Given consumers’ increasing distrust of traditional outbound marketing approaches, content marketing should be a priority in your campaign from day one. Using these new inbound strategies gives your knowledge and authority, as demonstrated through the content you produce, a chance to shine. And when you differentiate your company using this approach, you’ll find that your prospective customers are already primed and ready to buy.
Michael Brenner – “The biggest mistake is the ‘unique point of view trap.’ …Commit to differentiating yourself by how helpful your content is going to be, not what your voice is.”
Having an original voice is great, but it’s meaningless if the content you create using that voice doesn’t satisfy your customers’ needs. As Michael Brenner very astutely points out, brands need to demonstrate that their content is extremely valuable to visitors if they want to earn their trust and convert them to customers.
Kevan Lee – “You’ve probably heard the phrase: “Beyonce gets 24 hours in her day just like everyone else.” The point is that we all get the same amount of time, and it’s up to us to choose the best way to spend it. When I sit down to write, that is the only thing I do. No email. No Tumblr. No RSS reading for “research.” No listening to music. I open a new browser window and write until I’m done.”
We live in a world that is full of distractions, which makes it difficult to focus on the things that actually move the needle for our businesses. That’s why Kevan Lee’s advice that your content should be your only priority until it is completed is so important. Do everything in your power to avoid the temptation of the distractions around you – your to-do list will thank you for it!
Maximizing ROI from Content
Certainly, content marketing can be used to drive brand awareness or brand sentiment campaigns. But why stop there? To really get the most out your content campaigns, take the wisdom of the marketers shared below and use it to measure and improve the ROI of your promotions:
Brian Clark – “These days, people want to learn before they buy, be educated instead of pitched.”
The value of loud sales pages is rapidly diminishing. Brian Clark warns that successful companies use content marketing to educate their customer, gradually luring them to a purchase rather than pitching to them. The best way to convert them is to communicate the benefits of your brand and your advantages over your competitors. And if your prospective customers don’t realize that they need your product, invest the time to educate them about their need first.
Rebecca Lieb – “A content audit is the cornerstone of content strategy, which governs content marketing.”

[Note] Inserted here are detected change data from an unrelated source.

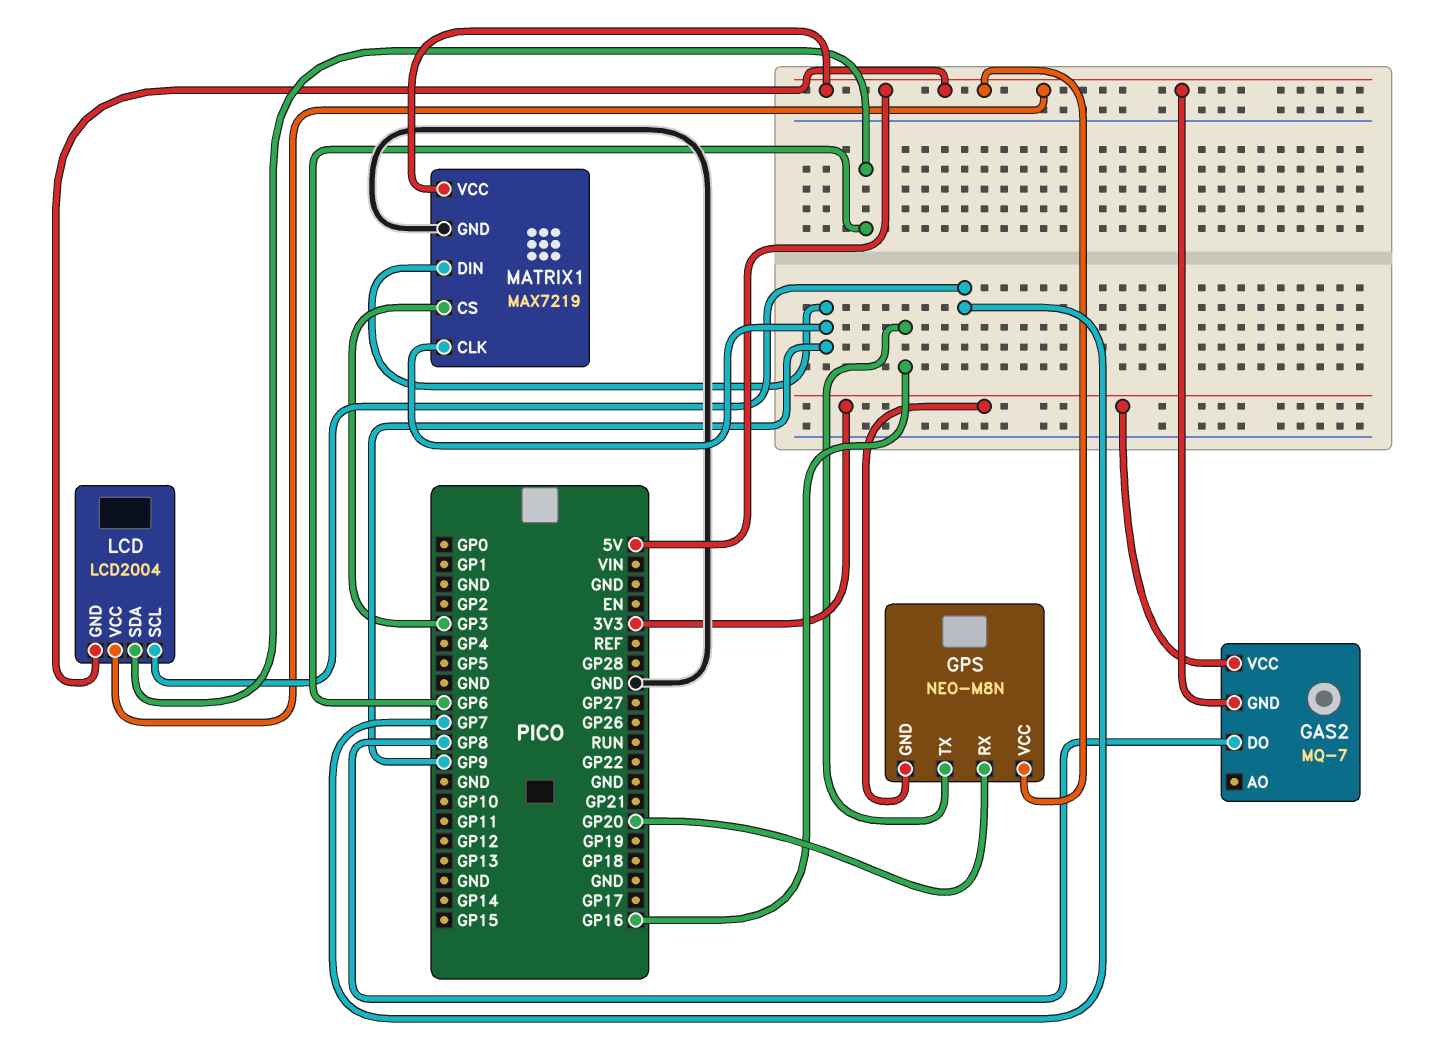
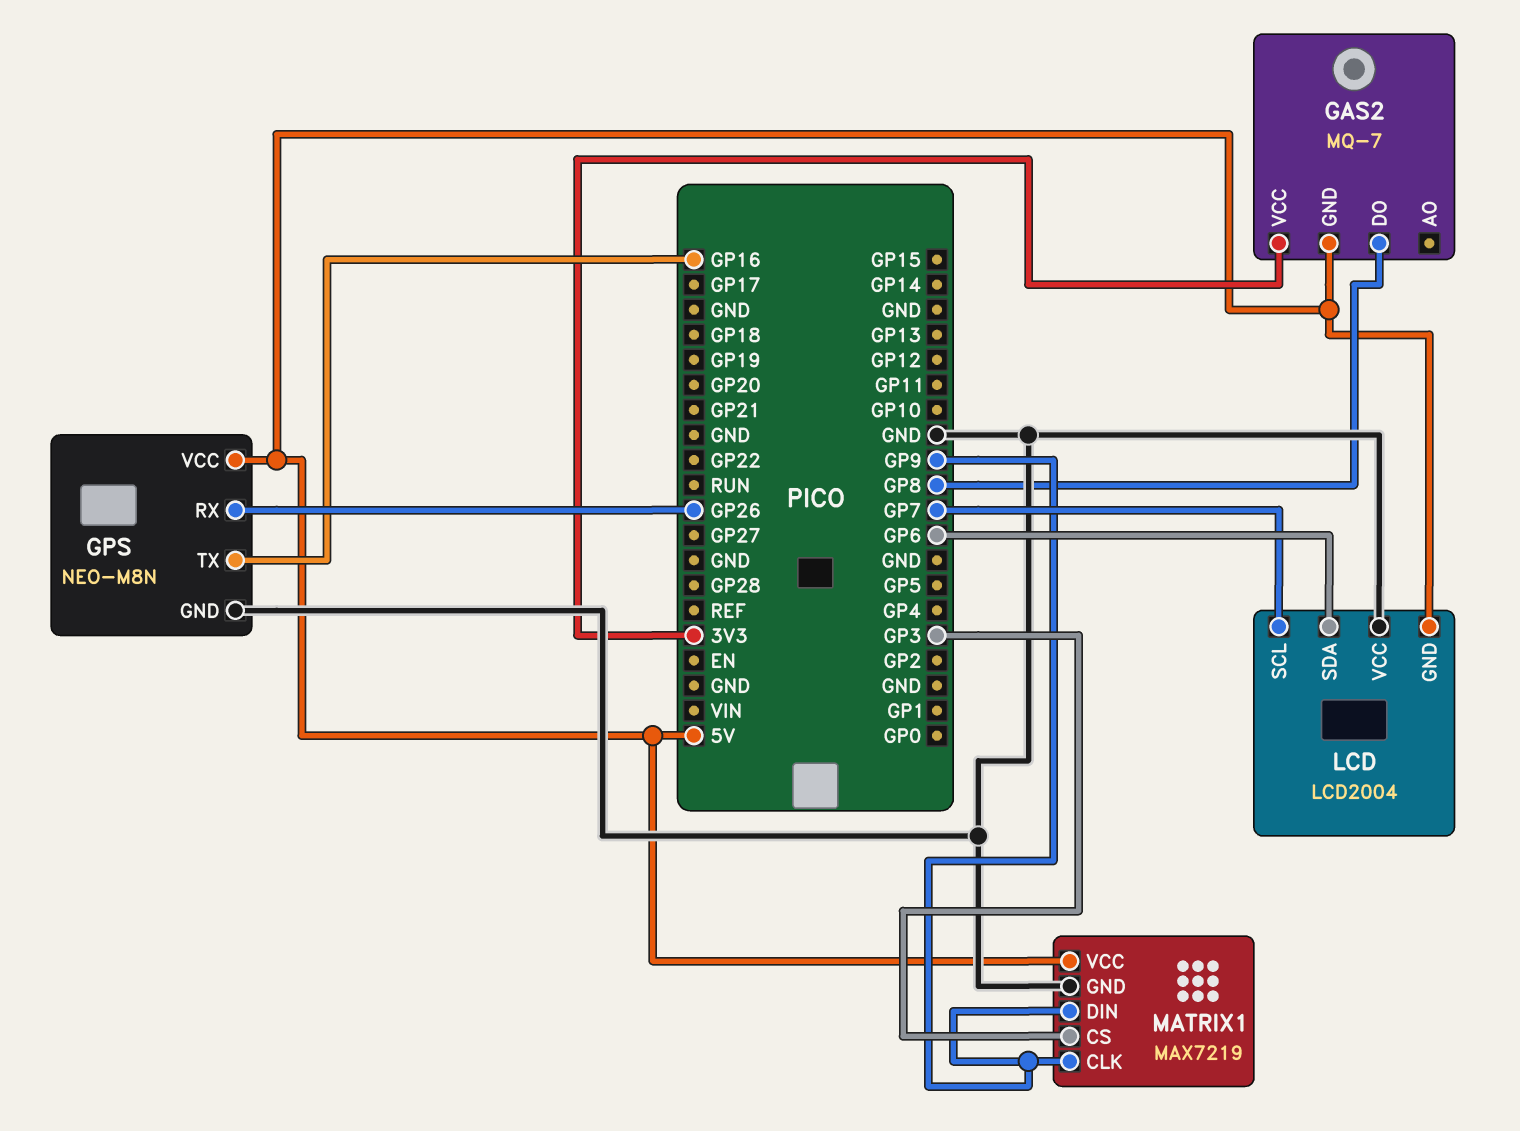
GPS pin GND: 3V3 -> GND
GPS pin RX: GP20 -> GP26
LCD pin VCC: 5V -> GND

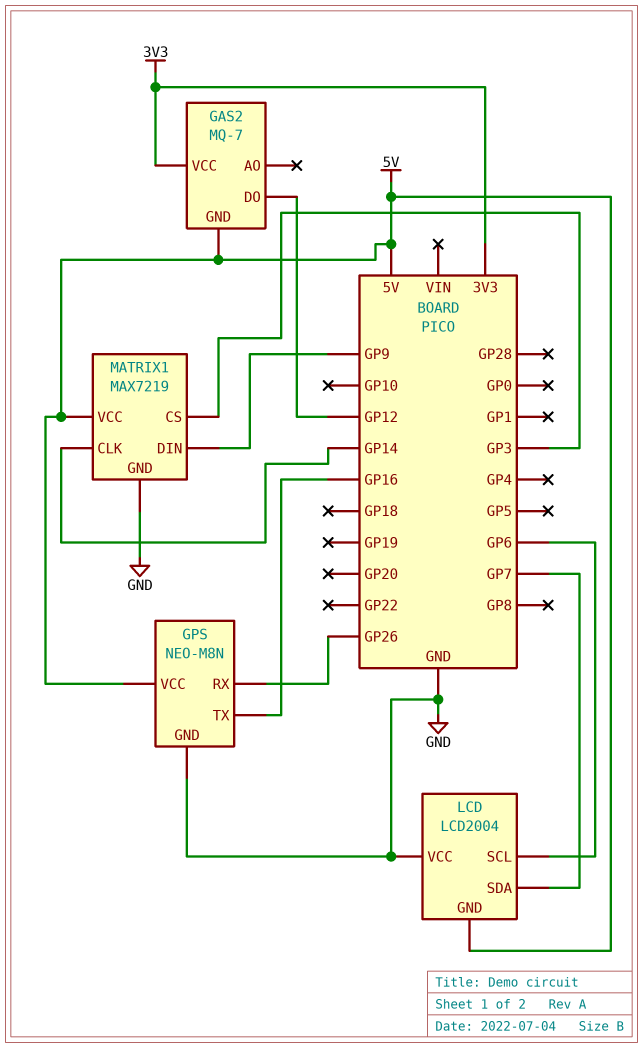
GAS2 pin DO: GP8 -> GP12
LCD pin SCL: GP7 -> GP6
LCD pin SDA: GP6 -> GP7
MATRIX1 pin CLK: GP9 -> GP14

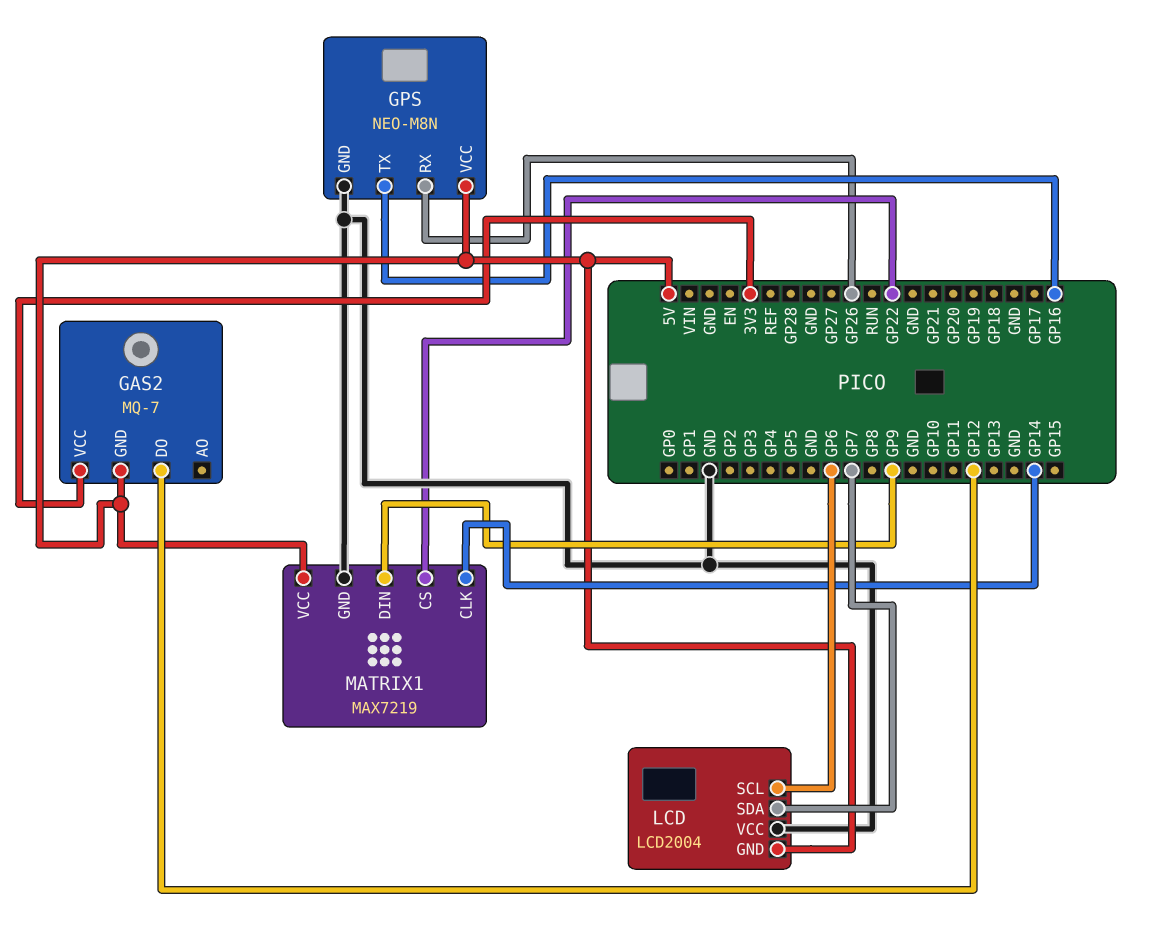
MATRIX1 pin CS: GP3 -> GP22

Your content always needs to reflect your brand goals and your desired public image. But as Rebecca Lieb states, these factors may evolve over time, making it critically important that you regularly review the content on your site to ensure it reflects your current goals. This is especially important if you have sales pages in place for products that your brand is no longer offering. These pages should be removed from your site entirely and replaced with content that suits your current product line.
Gerry McGovern – “Content is not the strategy – the task is.”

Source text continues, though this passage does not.